US Government declares twenty Health IT Standards.

The US Government published (2005.12.23) a list of the 20 messaging and vocabulary standards that from now on will be used at the US Government funded health care information systems.

“The portfolio of 20 adopted standards will be used in all federal agencies implementing new, and to the extent possible, in modifying existing health information technology systems, as well as related business processes”

These seem to be big news as this list has the potential to be the basis for further Health IT Interoperability initiatives.

The main adoptees are: HL7 2.x, DICOM, SNOMED CT, LOINC and HIPAA (Trans. and Code Sets).

The list may be freely downloaded from the US Gov. Printing Office.

(The e-HealthExpert.org members will have to log into the e-HealthExpert.org site to be able to download a copy by following the "attachment"/"fr23de05-78.pdf" link presented bellow these lines.)

Hospital Quality Improvment: The WHO's sponsored PATH project.

The International Journal for Quality in Health Care published this month (Dec 2005) the preliminary results of a study about the the World Health Organization (WHO) sponsored "Performance Assessment Tool for quality improvement in Hospitals" Project (PATH).

The article is titled "A performance assessment framework for hospitals: the WHO regional office for Europe PATH project"

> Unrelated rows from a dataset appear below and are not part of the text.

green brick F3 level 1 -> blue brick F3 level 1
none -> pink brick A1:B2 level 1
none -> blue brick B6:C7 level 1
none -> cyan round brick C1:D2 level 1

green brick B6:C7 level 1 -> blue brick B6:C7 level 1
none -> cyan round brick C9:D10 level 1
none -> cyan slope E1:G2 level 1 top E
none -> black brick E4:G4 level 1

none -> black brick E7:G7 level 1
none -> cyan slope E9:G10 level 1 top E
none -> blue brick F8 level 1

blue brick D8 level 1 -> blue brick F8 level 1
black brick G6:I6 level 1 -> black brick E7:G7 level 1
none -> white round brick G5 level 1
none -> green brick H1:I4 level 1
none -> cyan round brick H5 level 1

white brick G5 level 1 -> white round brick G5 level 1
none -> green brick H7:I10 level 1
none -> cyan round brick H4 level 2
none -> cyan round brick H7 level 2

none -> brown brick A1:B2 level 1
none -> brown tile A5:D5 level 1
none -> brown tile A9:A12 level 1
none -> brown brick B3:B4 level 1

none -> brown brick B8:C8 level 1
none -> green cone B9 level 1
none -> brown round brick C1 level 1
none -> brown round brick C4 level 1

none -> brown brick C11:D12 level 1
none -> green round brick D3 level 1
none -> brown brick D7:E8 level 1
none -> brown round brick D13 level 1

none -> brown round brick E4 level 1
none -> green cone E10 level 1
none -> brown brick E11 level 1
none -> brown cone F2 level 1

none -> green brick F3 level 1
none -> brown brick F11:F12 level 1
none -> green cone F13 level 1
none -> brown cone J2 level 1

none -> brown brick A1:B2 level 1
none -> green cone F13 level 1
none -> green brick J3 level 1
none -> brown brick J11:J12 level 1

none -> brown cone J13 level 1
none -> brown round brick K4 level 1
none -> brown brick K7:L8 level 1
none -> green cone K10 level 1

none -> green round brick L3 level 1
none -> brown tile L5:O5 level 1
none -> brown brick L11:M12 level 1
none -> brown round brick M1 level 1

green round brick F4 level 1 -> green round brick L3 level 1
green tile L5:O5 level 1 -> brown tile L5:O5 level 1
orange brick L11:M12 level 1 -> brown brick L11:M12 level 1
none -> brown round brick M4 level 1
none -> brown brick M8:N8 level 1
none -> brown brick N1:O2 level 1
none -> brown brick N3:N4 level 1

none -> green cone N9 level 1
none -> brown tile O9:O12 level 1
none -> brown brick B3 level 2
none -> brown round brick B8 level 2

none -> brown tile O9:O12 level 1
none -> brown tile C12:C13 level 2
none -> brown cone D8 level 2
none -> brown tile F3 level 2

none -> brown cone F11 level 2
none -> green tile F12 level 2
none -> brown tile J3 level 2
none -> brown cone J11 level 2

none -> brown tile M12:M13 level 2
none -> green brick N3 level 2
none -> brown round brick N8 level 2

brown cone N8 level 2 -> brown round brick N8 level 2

The following was taken from that article's abstract:

Objective . The World Health Organization (WHO) Regional Office for Europe launched in 2003 a project aiming to develop and disseminate a flexible and comprehensive tool for the assessment of hospital performance and referred to as the performance assessment tool for quality improvement in hospitals (PATH). This project aims at supporting hospitals in assessing their performance, questioning their own results, and translating them into actions for improvement, by providing hospitals with tools for performance assessment and by enabling collegial support and networking among participating hospitals.

How Google takes good care of their "knowledge workers".

Newsweek has a very interesting article by no less than Google's own CEO, Eric Schmidt.

In that article, named "Google: Ten Golden Rules", it is explained how Google has been inspired by Peter Drucker to manage their "knowledge workers".

It seems that they have been following Drucker's doctrine, according to which knowledge workers believe they are paid to be effective, not to work 9 to 5, and that smart businesses must "strip away everything that gets in their knowledge workers' way."

Google believes that in doing that kind of management those that succeed will attract the best performers, securing "the single biggest factor for competitive advantage in the next 25 years"

You may print the full article from: "Google: Ten Golden Rules - printer"

Jakob Nielsen on Medical Software Usability

Jakob Nielsen is well known author that has been writing about computer usability for years. His "Top Ten Web Design Mistakes" article series is by now well known and appreciated globally.

In April 2005 he wrote a small article on Medical Software Usability, named "Medical Usability: How to Kill Patients Through Bad Design". The following was taken from that article:

"A field study identified twenty-two ways that automated hospital systems can result in the wrong medication being dispensed to patients. Most of these flaws are classic usability problems that have been understood for decades."